The banking-fraud demo is AKKO's reference end-to-end use case. It exercises every layer of the platform — ingestion, lakehouse, compute, ML, governance, BI, AI — in under 10 minutes on a laptop-sized k3d cluster, 100 % offline.

What It Proves

  • Airflow → Iceberg (Polaris) → Trino federation → dbt marts
  • MLflow experiment tracking + model registry backed by MinIO
  • OPA column masking on PII (card_pan, customer_name) per Keycloak role
  • ADEN natural-language question answering on the curated layer
  • Trino AI functions (akko_ai_anomaly, akko_ai_sentiment) inside a single SQL
  • Superset dashboard auto-provisioned by the akko-init job
  • Tempo end-to-end tracing of the Airflow → Trino → ADEN span

Architecture

flowchart LR
    GEN[generate_transactions.py<br/>Faker + PostgreSQL seed]
    AF[Airflow DAG<br/>banking_fraud_demo]
    SPK[Spark Connect<br/>JDBC → Iceberg MERGE]
    POL[Polaris<br/>Iceberg REST catalog]
    MINIO[(MinIO<br/>akko-warehouse)]
    TRI[Trino 480<br/>+ ai_* plugin]
    DBT[dbt Core<br/>marts/fct_transactions]
    ML[MLflow<br/>Isolation Forest]
    OPA[OPA<br/>PII mask per role]
    SUP[Superset dashboard<br/>AKKO Banking Fraud]
    ADEN[ADEN<br/>NL → SQL → Streamlit]

    GEN --> AF --> SPK --> POL --> MINIO
    POL --> TRI --> DBT --> POL
    TRI --> ML
    TRI --> SUP
    TRI --> ADEN
    OPA -.policy.-> TRI

Run It

# 1. Deploy AKKO on k3d
bash helm/scripts/generate-domain-values.sh akko.local
bash helm/scripts/generate-dev-secrets.sh
bash helm/scripts/deploy.sh

# 2. Trigger the demo DAG
kubectl exec -n akko deploy/akko-airflow-scheduler -- \
  airflow dags trigger banking_fraud_demo

# 3. Watch the run
kubectl exec -n akko deploy/akko-airflow-scheduler -- \
  airflow dags list-runs -d banking_fraud_demo

# 4. Open Superset
open https://bi.akko.local/superset/dashboard/akko-banking-fraud/

Pipeline Steps

  1. Seedgenerate_transactions.py inserts 100 000 transactions into postgresql.akko.raw_transactions using Faker.
  2. Replicate to Iceberg — Spark Connect reads from PostgreSQL and does MERGE INTO iceberg.banking.transactions partitioned by region.
  3. dbt modelsdbt run --models marts.fct_transactions marts.dim_customers rebuilds curated layers.
  4. Score anomalies — an Isolation Forest is trained in a JupyterHub notebook, logged to MLflow with artifacts on MinIO, and registered as banking-fraud/production.
  5. Enrich with AI — a single SQL runs akko_ai_anomaly(amount, ...) and akko_ai_sentiment(memo) to enrich each row.
  6. Refresh dashboard — Superset dataset is backed by the Trino view; cache invalidates on DAG success.
  7. Ask ADEN — "Which regions saw a fraud rate above 5 % last week?"

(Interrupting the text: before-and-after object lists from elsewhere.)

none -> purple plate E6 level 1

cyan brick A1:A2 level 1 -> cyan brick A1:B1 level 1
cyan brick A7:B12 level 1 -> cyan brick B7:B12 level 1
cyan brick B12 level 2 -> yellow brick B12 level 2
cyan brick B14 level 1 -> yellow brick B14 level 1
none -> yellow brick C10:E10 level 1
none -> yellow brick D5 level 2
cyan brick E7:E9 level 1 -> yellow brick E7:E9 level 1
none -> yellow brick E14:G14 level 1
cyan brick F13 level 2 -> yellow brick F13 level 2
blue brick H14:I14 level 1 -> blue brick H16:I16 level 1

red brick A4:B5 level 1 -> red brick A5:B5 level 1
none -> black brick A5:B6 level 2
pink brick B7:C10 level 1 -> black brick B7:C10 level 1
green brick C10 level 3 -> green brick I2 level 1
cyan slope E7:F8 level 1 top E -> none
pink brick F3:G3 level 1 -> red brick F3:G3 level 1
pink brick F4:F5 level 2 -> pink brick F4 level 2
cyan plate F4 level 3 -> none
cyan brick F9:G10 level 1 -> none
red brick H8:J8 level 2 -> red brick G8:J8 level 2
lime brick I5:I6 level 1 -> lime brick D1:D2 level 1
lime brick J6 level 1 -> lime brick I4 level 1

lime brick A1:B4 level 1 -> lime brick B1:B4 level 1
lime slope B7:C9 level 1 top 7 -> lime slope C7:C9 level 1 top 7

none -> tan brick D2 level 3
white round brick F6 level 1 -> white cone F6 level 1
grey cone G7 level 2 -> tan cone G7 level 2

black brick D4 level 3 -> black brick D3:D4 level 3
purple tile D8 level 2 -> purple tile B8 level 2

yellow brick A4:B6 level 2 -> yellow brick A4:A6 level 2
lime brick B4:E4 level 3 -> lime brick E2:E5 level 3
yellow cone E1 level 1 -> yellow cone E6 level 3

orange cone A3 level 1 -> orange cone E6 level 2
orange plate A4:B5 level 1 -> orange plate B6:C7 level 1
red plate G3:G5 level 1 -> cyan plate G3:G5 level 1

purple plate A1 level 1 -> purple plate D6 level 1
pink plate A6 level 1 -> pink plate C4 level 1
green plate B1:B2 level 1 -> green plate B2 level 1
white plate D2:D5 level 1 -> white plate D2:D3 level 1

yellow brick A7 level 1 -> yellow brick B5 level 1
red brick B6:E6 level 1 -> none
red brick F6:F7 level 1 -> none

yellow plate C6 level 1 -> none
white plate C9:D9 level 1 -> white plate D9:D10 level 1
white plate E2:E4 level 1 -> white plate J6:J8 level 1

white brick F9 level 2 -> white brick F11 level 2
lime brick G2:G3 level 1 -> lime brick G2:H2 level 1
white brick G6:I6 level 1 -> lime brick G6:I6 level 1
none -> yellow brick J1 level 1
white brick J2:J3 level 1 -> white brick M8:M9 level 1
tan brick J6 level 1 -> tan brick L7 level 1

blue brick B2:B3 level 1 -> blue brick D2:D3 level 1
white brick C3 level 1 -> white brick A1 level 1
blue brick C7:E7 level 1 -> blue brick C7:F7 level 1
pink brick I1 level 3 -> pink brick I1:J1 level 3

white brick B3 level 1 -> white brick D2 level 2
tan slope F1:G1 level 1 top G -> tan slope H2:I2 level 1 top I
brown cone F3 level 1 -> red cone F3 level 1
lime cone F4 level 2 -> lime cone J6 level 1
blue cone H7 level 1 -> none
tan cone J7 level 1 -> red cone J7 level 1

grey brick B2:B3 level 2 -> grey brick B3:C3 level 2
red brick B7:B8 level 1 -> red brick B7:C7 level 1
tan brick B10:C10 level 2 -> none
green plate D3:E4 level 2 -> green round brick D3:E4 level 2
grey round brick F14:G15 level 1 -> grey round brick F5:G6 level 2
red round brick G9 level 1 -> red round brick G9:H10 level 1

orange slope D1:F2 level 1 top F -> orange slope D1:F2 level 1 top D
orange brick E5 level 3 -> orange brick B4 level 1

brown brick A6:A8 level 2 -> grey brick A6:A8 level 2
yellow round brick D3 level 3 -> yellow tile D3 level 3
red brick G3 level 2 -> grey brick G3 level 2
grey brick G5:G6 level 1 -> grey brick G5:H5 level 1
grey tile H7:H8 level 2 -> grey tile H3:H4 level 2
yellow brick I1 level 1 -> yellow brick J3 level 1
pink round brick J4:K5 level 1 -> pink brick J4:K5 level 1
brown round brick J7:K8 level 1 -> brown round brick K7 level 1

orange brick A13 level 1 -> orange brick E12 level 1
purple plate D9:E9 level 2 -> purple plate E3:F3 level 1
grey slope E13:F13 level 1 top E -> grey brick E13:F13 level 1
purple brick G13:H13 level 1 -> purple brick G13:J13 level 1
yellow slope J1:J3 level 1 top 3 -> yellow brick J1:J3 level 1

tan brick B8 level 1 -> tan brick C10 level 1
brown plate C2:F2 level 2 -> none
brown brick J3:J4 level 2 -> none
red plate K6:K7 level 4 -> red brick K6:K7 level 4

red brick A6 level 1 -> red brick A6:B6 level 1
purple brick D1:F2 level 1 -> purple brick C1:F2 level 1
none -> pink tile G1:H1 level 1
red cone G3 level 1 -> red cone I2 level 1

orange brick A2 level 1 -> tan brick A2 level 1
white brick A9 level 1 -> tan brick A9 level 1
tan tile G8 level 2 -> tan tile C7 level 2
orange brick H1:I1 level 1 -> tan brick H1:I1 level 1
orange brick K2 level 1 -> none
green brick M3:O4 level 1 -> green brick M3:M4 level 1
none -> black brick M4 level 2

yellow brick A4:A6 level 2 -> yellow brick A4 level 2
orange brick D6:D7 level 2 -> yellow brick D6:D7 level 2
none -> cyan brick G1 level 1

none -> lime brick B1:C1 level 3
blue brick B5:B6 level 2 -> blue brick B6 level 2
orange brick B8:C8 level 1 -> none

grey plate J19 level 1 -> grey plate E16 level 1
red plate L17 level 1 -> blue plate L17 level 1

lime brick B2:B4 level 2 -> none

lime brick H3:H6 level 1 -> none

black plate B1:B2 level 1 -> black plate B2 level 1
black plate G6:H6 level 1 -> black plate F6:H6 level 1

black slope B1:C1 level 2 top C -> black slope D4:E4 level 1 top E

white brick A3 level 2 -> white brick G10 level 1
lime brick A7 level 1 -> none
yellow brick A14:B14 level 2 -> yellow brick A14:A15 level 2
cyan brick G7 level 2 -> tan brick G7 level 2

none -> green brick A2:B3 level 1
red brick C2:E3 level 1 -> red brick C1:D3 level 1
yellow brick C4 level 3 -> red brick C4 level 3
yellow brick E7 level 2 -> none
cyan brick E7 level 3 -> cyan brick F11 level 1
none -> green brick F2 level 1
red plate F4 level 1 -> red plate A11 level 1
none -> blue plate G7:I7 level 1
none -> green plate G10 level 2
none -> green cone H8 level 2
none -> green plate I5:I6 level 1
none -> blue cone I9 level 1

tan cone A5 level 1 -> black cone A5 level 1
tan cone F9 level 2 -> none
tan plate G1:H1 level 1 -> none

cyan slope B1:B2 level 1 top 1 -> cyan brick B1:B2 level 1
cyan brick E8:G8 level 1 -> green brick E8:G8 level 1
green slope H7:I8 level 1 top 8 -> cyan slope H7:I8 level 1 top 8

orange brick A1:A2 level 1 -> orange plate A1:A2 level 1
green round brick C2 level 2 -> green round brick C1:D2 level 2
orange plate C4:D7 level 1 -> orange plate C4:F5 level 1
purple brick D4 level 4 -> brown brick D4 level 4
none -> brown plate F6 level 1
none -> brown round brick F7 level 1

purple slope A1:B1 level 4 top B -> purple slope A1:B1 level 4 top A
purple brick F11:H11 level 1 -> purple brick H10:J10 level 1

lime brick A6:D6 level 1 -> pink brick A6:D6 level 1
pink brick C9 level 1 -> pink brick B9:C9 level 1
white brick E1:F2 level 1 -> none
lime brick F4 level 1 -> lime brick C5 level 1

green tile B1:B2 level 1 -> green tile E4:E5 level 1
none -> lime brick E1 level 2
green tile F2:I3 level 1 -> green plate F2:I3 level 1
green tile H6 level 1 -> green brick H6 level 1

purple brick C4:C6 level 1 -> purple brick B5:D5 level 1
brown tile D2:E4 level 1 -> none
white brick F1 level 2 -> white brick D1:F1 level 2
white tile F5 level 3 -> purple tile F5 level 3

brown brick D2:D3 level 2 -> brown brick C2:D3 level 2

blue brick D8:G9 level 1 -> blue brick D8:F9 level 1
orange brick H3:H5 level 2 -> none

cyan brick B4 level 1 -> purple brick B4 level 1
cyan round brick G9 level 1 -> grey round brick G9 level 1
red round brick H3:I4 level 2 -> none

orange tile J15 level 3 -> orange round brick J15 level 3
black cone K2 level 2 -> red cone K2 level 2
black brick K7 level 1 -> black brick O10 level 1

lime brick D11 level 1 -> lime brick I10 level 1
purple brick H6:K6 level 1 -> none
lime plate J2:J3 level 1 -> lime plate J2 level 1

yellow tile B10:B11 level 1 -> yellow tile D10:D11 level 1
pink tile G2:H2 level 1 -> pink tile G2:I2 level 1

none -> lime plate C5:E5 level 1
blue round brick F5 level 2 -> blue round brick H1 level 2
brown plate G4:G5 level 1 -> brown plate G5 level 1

RBAC Matrix on iceberg.banking.transactions

Column akko-admin akko-engineer akko-analyst akko-user akko-viewer
customer_id clear clear clear clear clear
customer_name clear clear clear ***MASKED*** ***MASKED***
card_pan clear clear ***MASKED*** ***MASKED*** ***MASKED***
amount clear clear clear clear clear
region clear clear clear clear row filter (EU/APAC)
fraud_score clear clear clear clear clear

Row filter: akko-viewer only sees EU/APAC regions with status = 'active'.

Files in the Repo

File Role
airflow/dags/akko_banking_fraud_demo.py Airflow DAG orchestrating the full pipeline
airflow/scripts/generate_transactions.py Faker-powered synthetic transactions
notebooks/akko-banking-demo.ipynb Isolation Forest training, MLflow logging
dbt/models/marts/fct_transactions.sql Fact table over the Iceberg base
superset/assets/bootstrap_dashboard.py Auto-provisioning of dataset + charts + dashboard
keycloak/realm-akko.json Keycloak roles + clients used by the demo

Troubleshooting (Top 5)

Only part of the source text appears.